- Les identités non binaires apparaissent tout au long de l’histoire juridique, remettant en cause l’idée selon laquelle elles seraient un phénomène récent.
- Les tribunaux reconnaissent de plus en plus les droits et le bien-être des personnes non binaires, mais laissent souvent les grandes réformes aux législateurs.
- Les nouvelles règles d’éligibilité sportive déplacent le débat de l’identité de genre vers des critères biologiques et génétiques, soulevant des questions juridiques et éthiques.
Dans cette épisode du podcast Breakthroughs, Matteo Winkler, professeur de droit à HEC Paris, présente ses recherches récentes sur l’histoire juridique des identités non binaires. Il montre également ce qu’elles révèlent des débats contemporains sur le sexe, le genre et le droit.
À partir d’un article inspiré par une décision de la Cour constitutionnelle italienne, Matteo Winkler soutient que les personnes ne correspondant pas strictement aux catégories « homme » ou « femme » existent depuis longtemps dans l’histoire juridique et sociale, de l’Antiquité à l’Inde coloniale. Il explique comment les tribunaux et les législateurs continuent de se confronter aux questions de reconnaissance, en traitant souvent les identités non binaires comme un défi nouveau malgré une histoire beaucoup plus ancienne.
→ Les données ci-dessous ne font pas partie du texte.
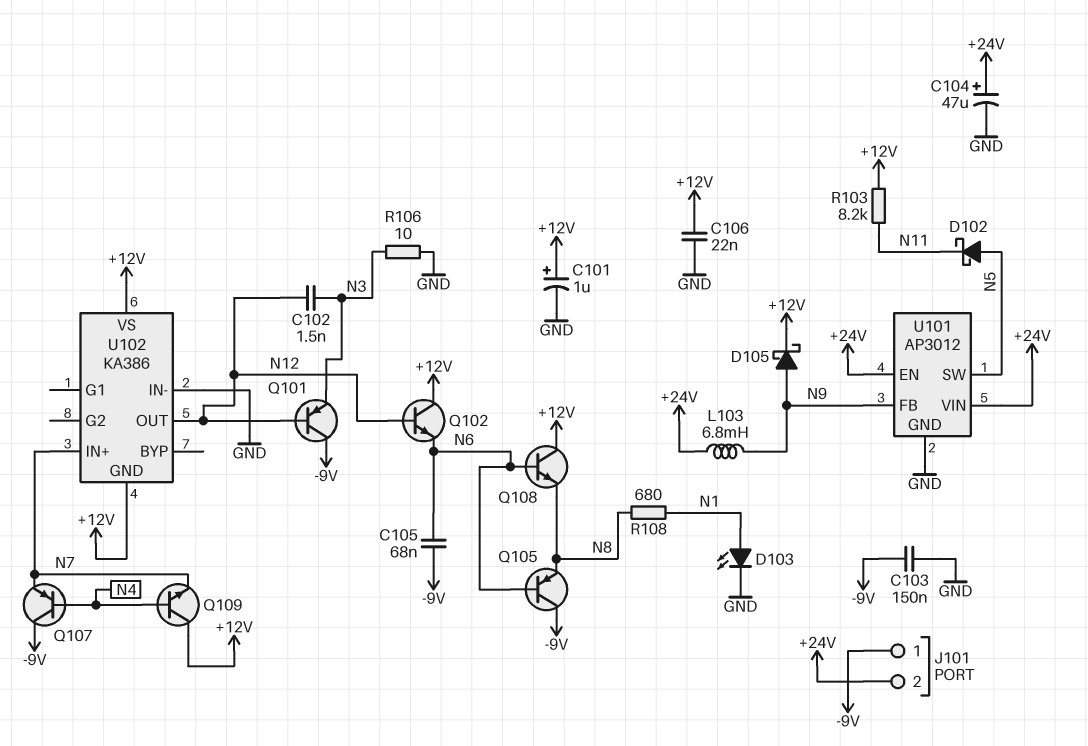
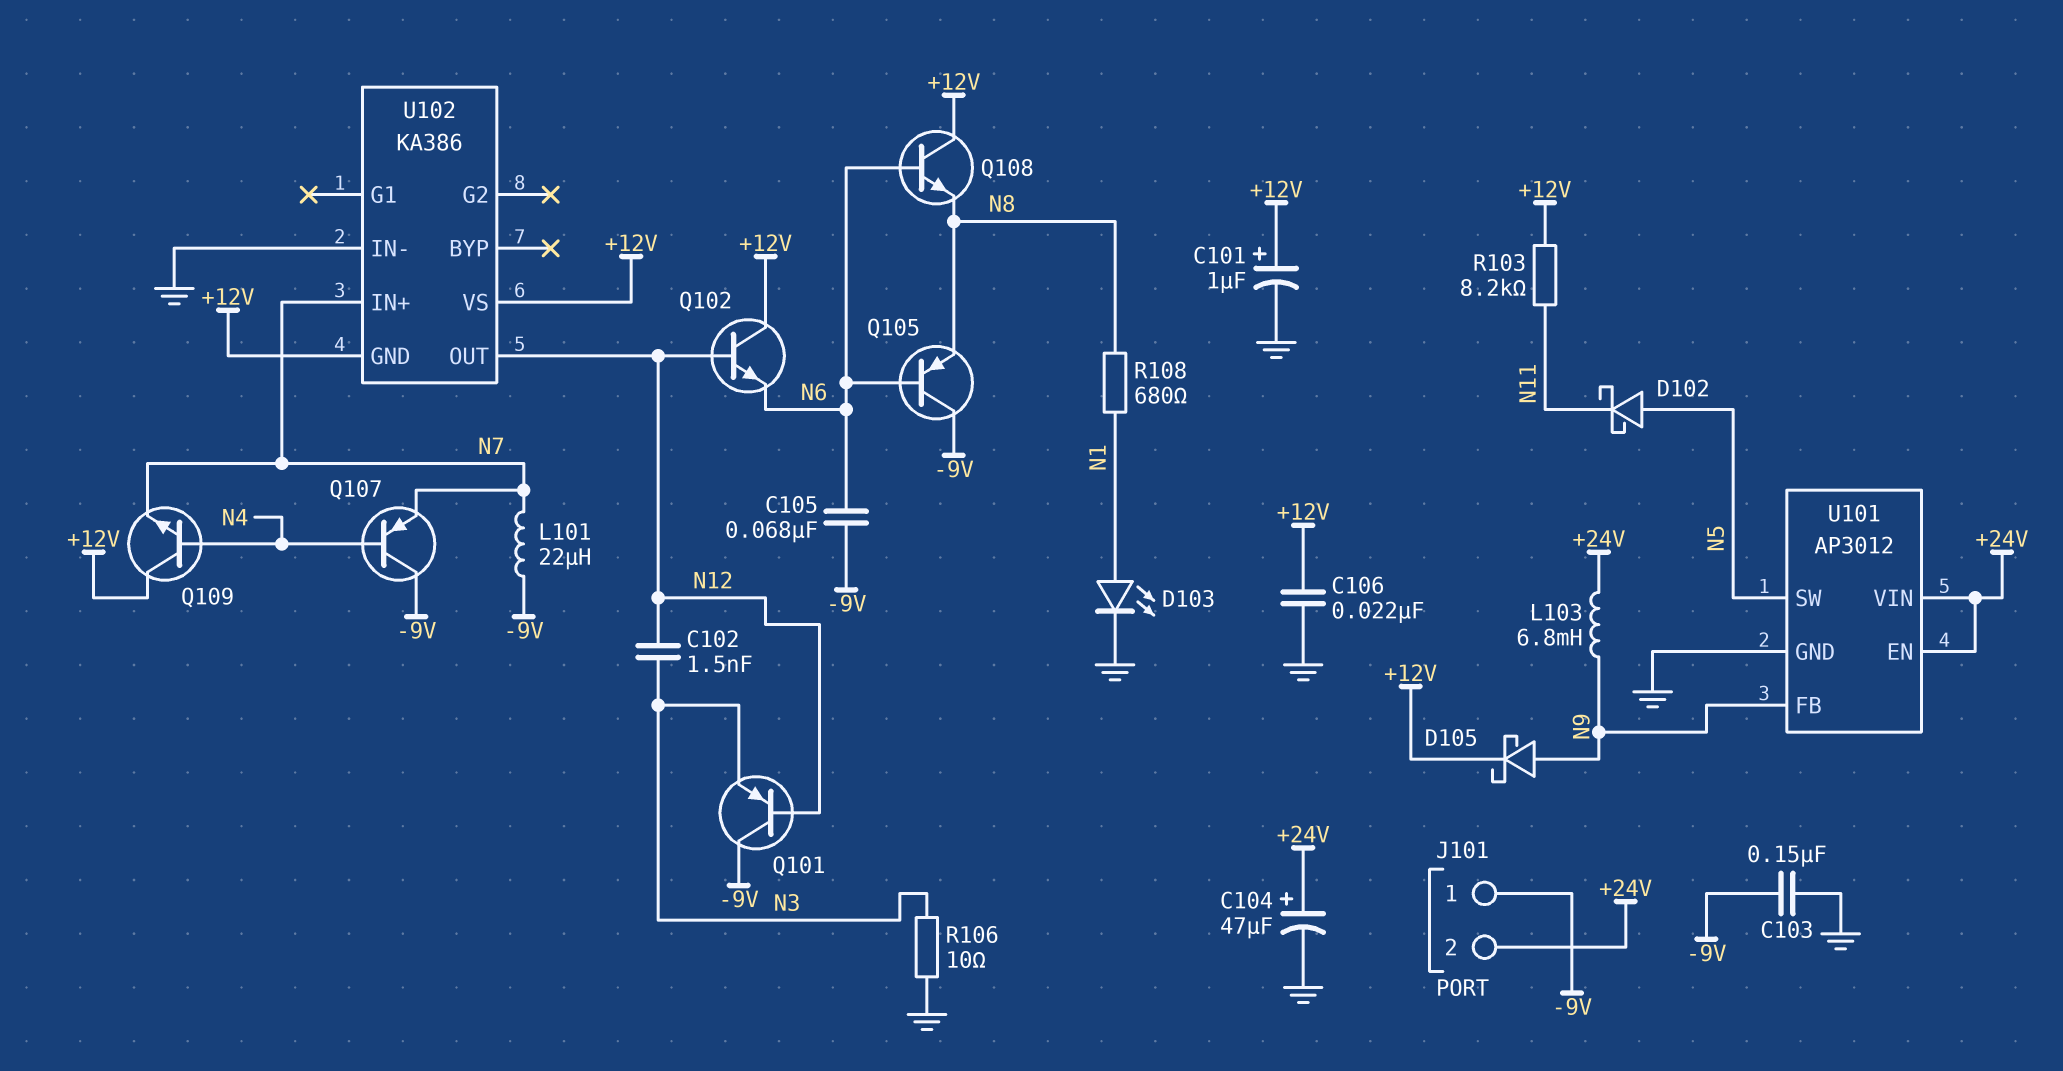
L101: none -> 22uH (-9V, N7)

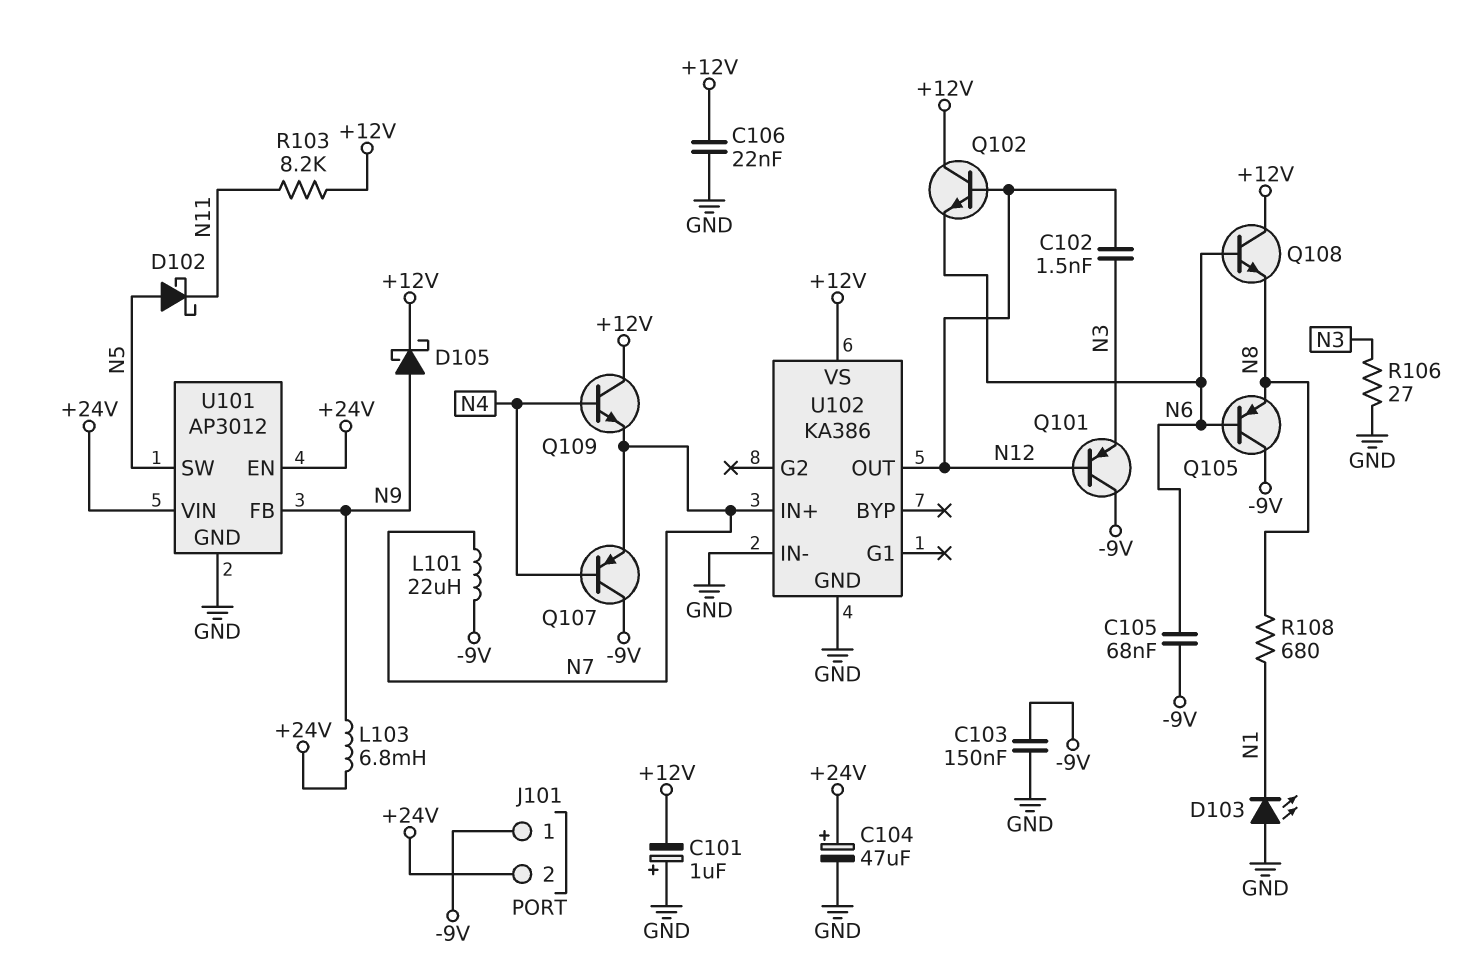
C101: 1uF (plus +12V, minus GND) -> 1uF (plus GND, minus +12V)
D103: LED (A N1, K GND) -> LED (A GND, K N1)
R106: 10 (GND, N3) -> 27 (GND, N3)
U102 pin GND: +12V -> GND

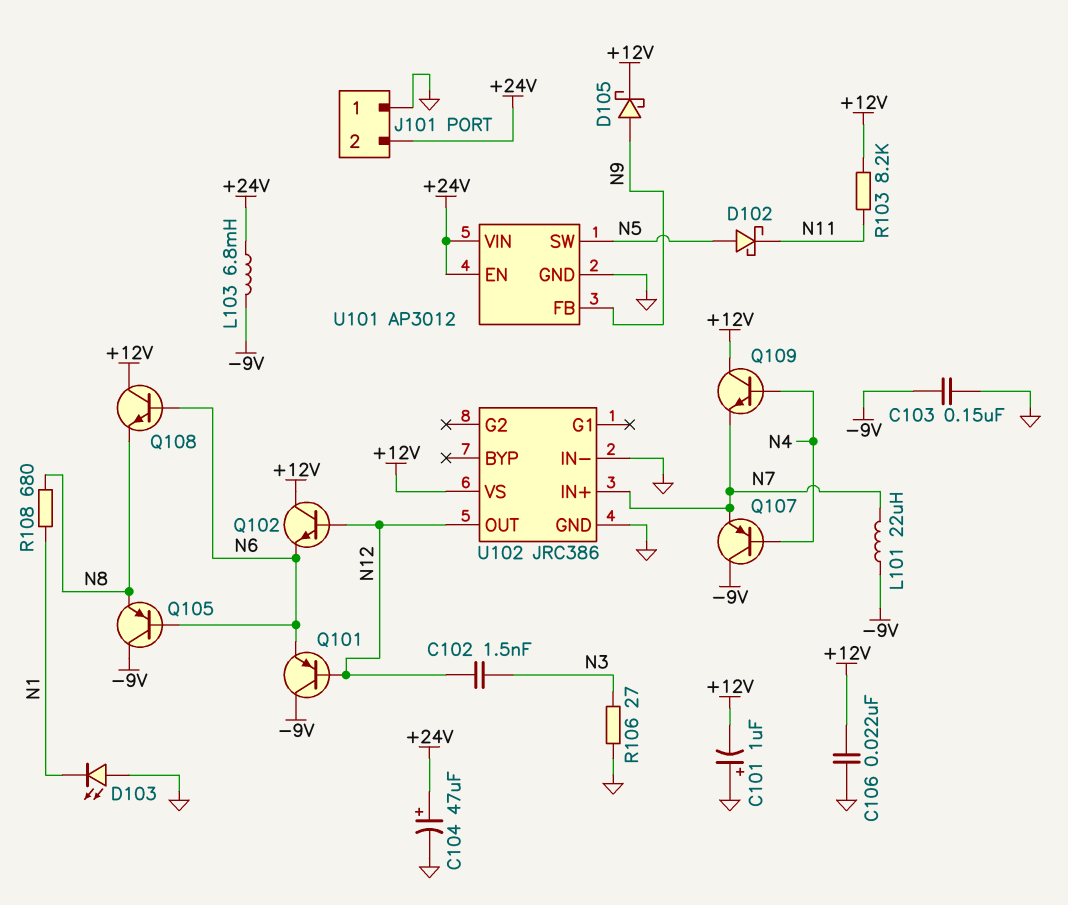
C105: 68nF (-9V, N6) -> none
J101 pin 1: -9V -> GND
L103: 6.8mH (+24V, N9) -> 6.8mH (+24V, -9V)
Q101: PNP (B N12, C -9V, E N3) -> PNP (B N12, C -9V, E N6)
U102: KA386 -> JRC386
La conversation aborde également les derniers développements de l’affaire Caster Semenya et l’usage croissant de critères génétiques dans les règles d’éligibilité sportive. Matteo Winkler analyse les questions juridiques, scientifiques et éthiques soulevées par ces approches, ainsi que leurs implications plus larges pour la manière dont les sociétés modernes définissent le sexe et le genre. Enfin, il présente la nouvelle édition de The Dark Side of Arbitration, coécrite avec son mentor Ugo Draetta.
Dix ans après sa première publication, l’ouvrage explore les pratiques, les incitations et les comportements qui façonnent, en coulisses, l’arbitrage commercial international.